When I came back, I told Mike Griffin I wanted to emphasize public
awareness, and he said, “Good luck with that.” Now Mike,
you’ve got to remember, was the chief engineer of the universe,
he wrote the textbook, literally, on spacecraft design. He loves that
stuff. He’s brilliant, absolutely brilliant, technically sharp
as they come. He’s a very good manager as well. He jokes that
he’s not a good people [person], but he’s a fantastic
manager. He doesn’t like the salesmanship part of the job, making
the public aware of the benefits of the space program. He almost feels,
and these are my words, not his, that the public ought to understand
that space is worth it.
I said no, you’ve got to inform them. First of all, the public
doesn’t really know what we’re doing, you’ve got
to educate them, and then convince them of the benefits of the space
program, which starts with Congress. You’ve got to go in and
tell the congressmen, “Here’s what the benefits are.”

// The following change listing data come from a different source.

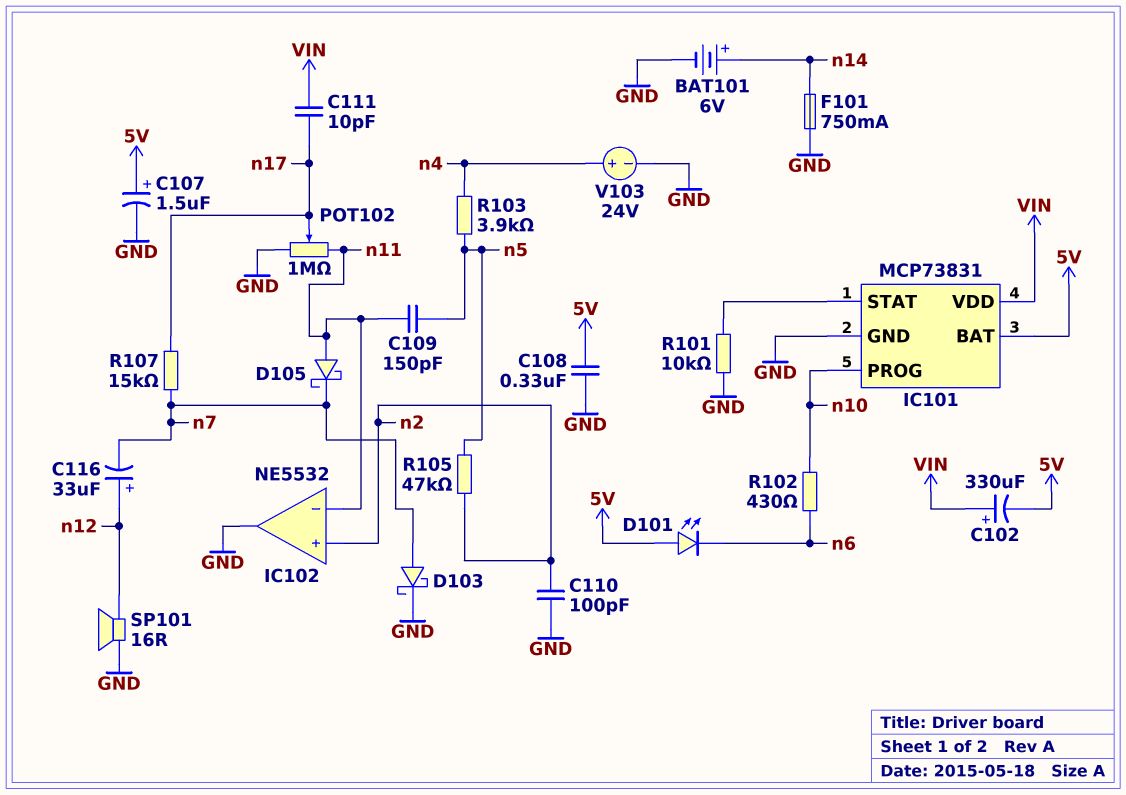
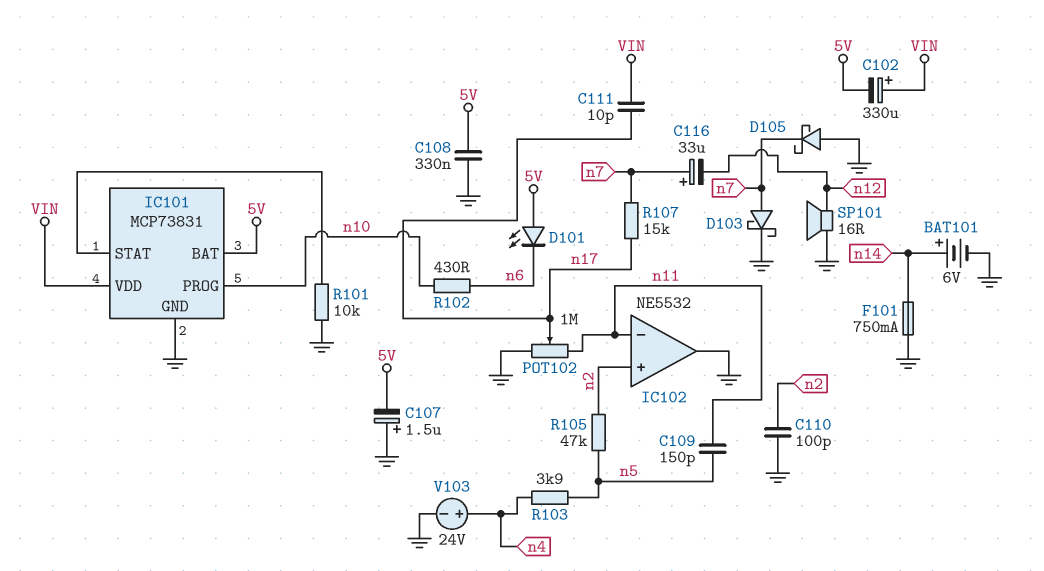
C107: 1.5uF (plus 5V, minus GND) -> 1.5uF (plus GND, minus 5V)
C116: 33uF (plus n12, minus n7) -> 33uF (plus n7, minus n12)
D105: schottky (A n11, K n7) -> schottky (A GND, K n7)

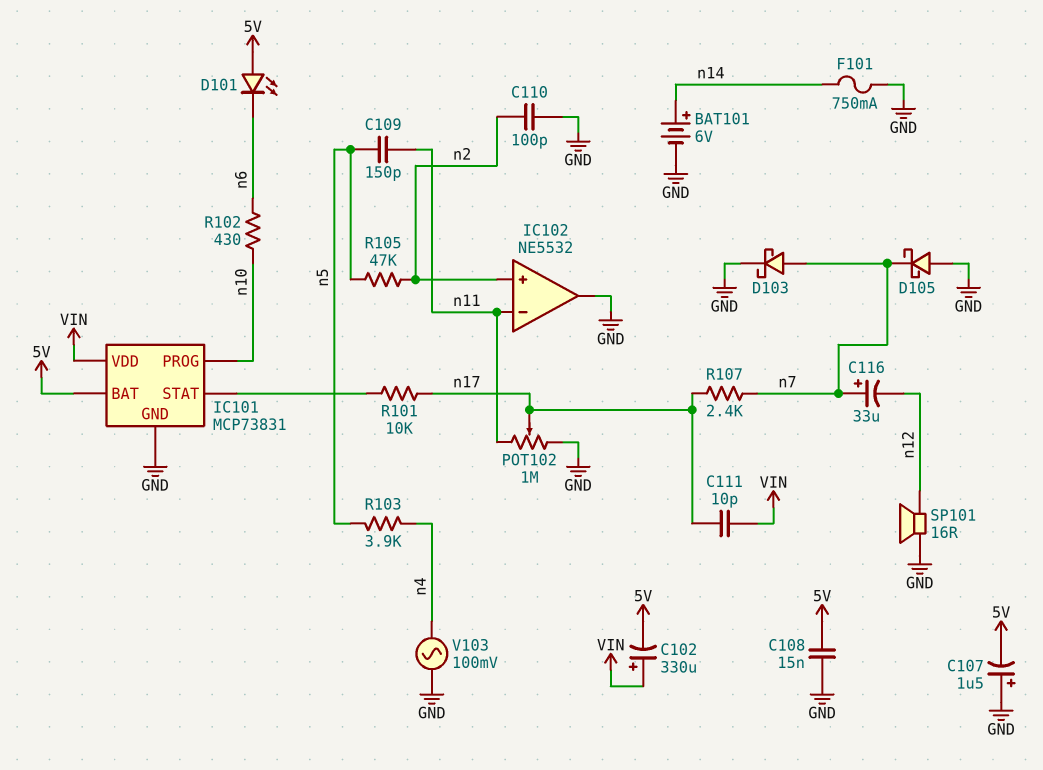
C108: 330nF (5V, GND) -> 15nF (5V, GND)
R101: 10k (GND, IC101/STAT) -> 10k (IC101/STAT, n17)
R107: 15k (n7, n17) -> 2.4k (n7, n17)
V103: 24V (plus n4, minus GND) -> AC 100mV (GND, n4)

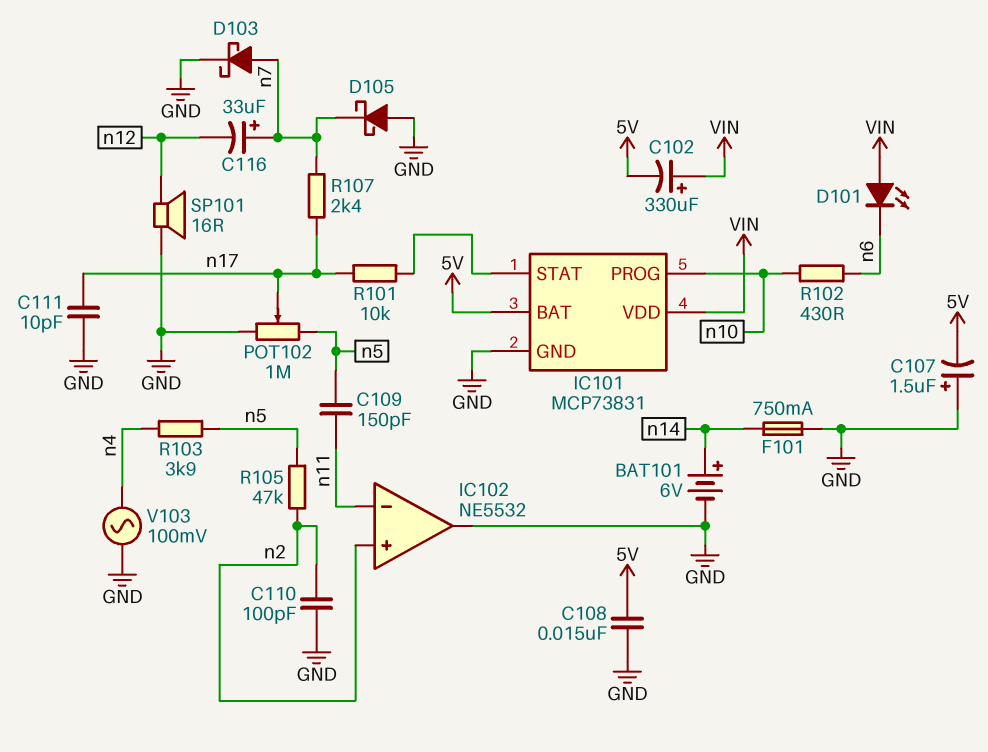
C111: 10pF (VIN, n17) -> 10pF (GND, n17)
D101: LED (A 5V, K n6) -> LED (A VIN, K n6)
POT102: 1M (GND, n11, wiper n17) -> 1M (GND, n5, wiper n17)

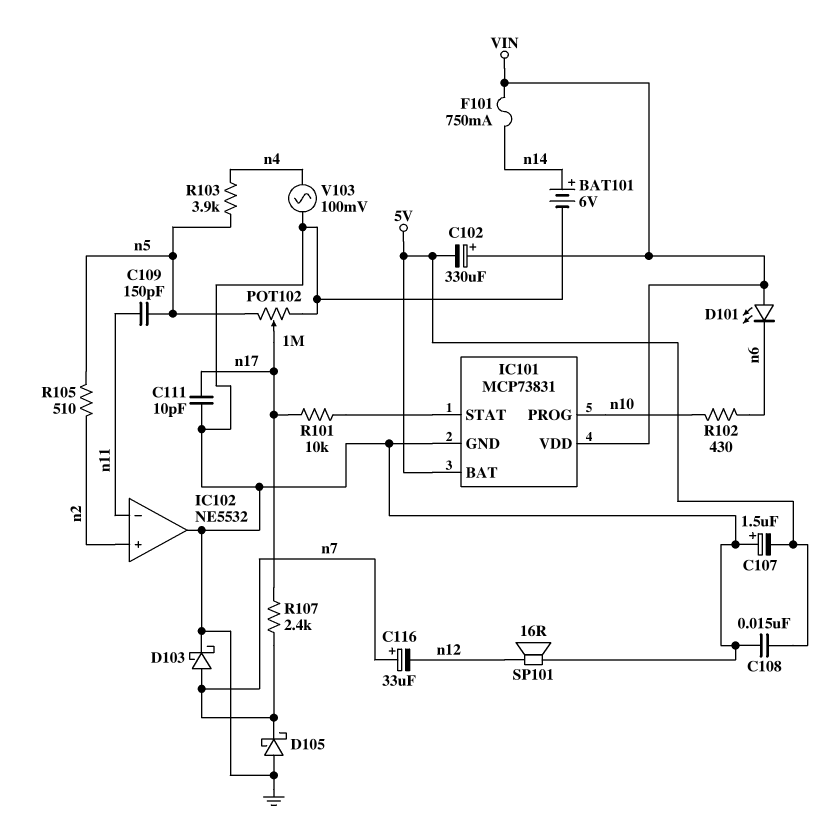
C110: 100pF (GND, n2) -> none
F101: 750mA (GND, n14) -> 750mA (VIN, n14)
R105: 47k (n2, n5) -> 510 (n2, n5)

Nowadays, the congressmen, first thing they want to hear is, “How
many jobs in my district or my state?” You’d better have
an answer, and if you have an answer—and it doesn’t have
to be that many—but if you say, “Yeah, we’ve got
a couple of hundred people working such-and-such,”——you’ve
got their full attention and their full support. They got skin in
the game, and that’s what they think, “Okay, how many
jobs in my district?”
Public awareness is something I wanted to emphasize, and Mike essentially
said, “Yeah, okay, have at it.” But, it’s not his
priority and it’s not his first interest. He doesn’t enjoy
talking to the media especially. He can get impatient. The famous
saying is when one of the reporters asked something repeatedly, and
Mike finally said, “Look, I can explain it to you again, but
I can’t understand it for you.” That was at a press conference.
I’ve thought that many times but I’ve never had the courage
to say it publicly. Because it is a pretty technical business, a complicated
business that we do, and it’s hard to describe it to the layman
in simple terms, the difficulties we deal with.

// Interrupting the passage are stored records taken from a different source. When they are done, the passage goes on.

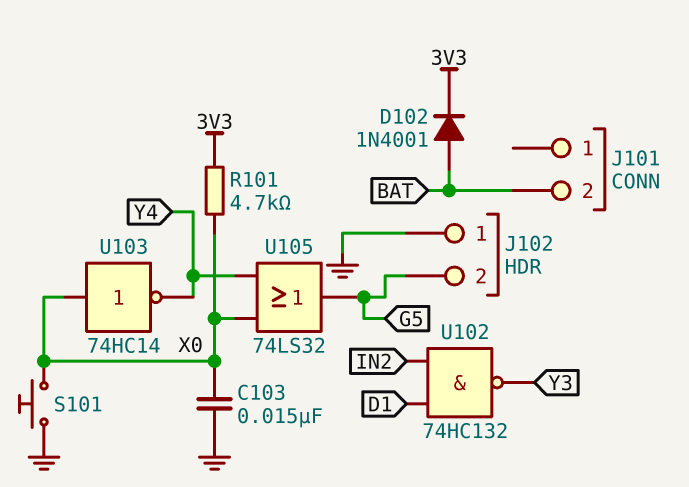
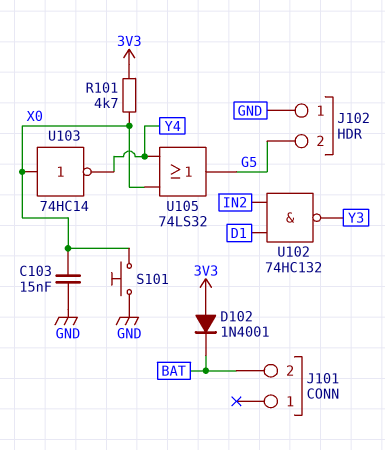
D102: diode 1N4001 (A BAT, K 3V3) -> diode 1N4001 (A 3V3, K BAT)

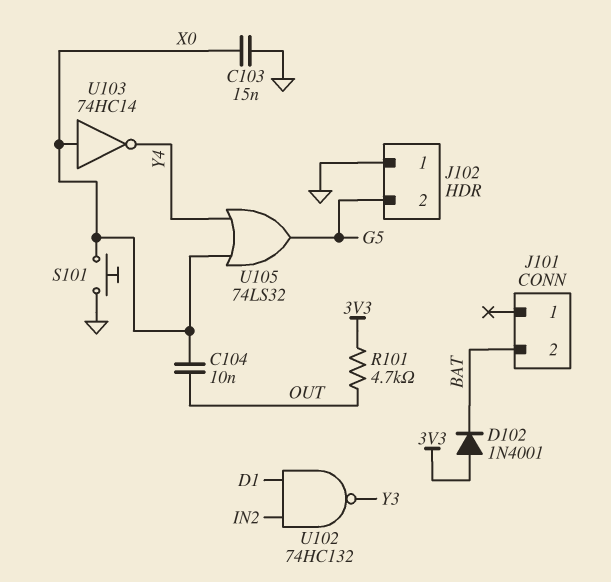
C104: none -> 10nF (OUT, X0)
R101: 4.7k (3V3, X0) -> 4.7k (3V3, OUT)

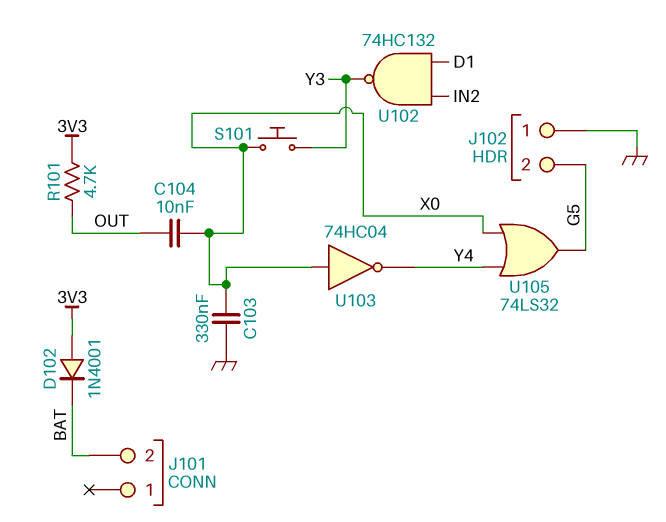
C103: 15nF (GND, X0) -> 330nF (GND, X0)
S101: button (GND, X0) -> button (X0, Y3)
U103: NOT 74HC14 (in X0, out Y4) -> NOT 74HC04 (in X0, out Y4)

I’ve often said engineers tend to downplay—when we have
a serious problem, we tend to downplay it. So, how are we going to
fix it? Now, we’re trained to know we’re going to fix
it, failure is not an option type thing, but maybe if we didn’t
downplay it so much and we got a few more headlines about it, we were
a little more open as to the risks, the downside if we don’t
fix it, there’d be more publicity, more public awareness. It
was a tough sell on my part to do that, because we want to say we’re
going to solve that problem and we’re proud of ourselves when
we do it, but the public isn’t especially interested in hearing
how you solved the problem. As soon as you say the problem’s
been solved, they say, “Okay, fine, I’ll go on to the
next thing.” But if you say, “This is serious, we may
have to abandon the Space Station if we don’t solve this problem,”
they go, okay, this is pretty serious.” Now you’ve got
their attention. We’re not very good at grabbing the public’s
attention nowadays.
I think we’ve done a whole lot better with social media now.
The astronauts have gotten involved, they do all kinds of things now
with the social media from the Space Station when they’re on
orbit, and they’ve really stepped up taking advantage of that.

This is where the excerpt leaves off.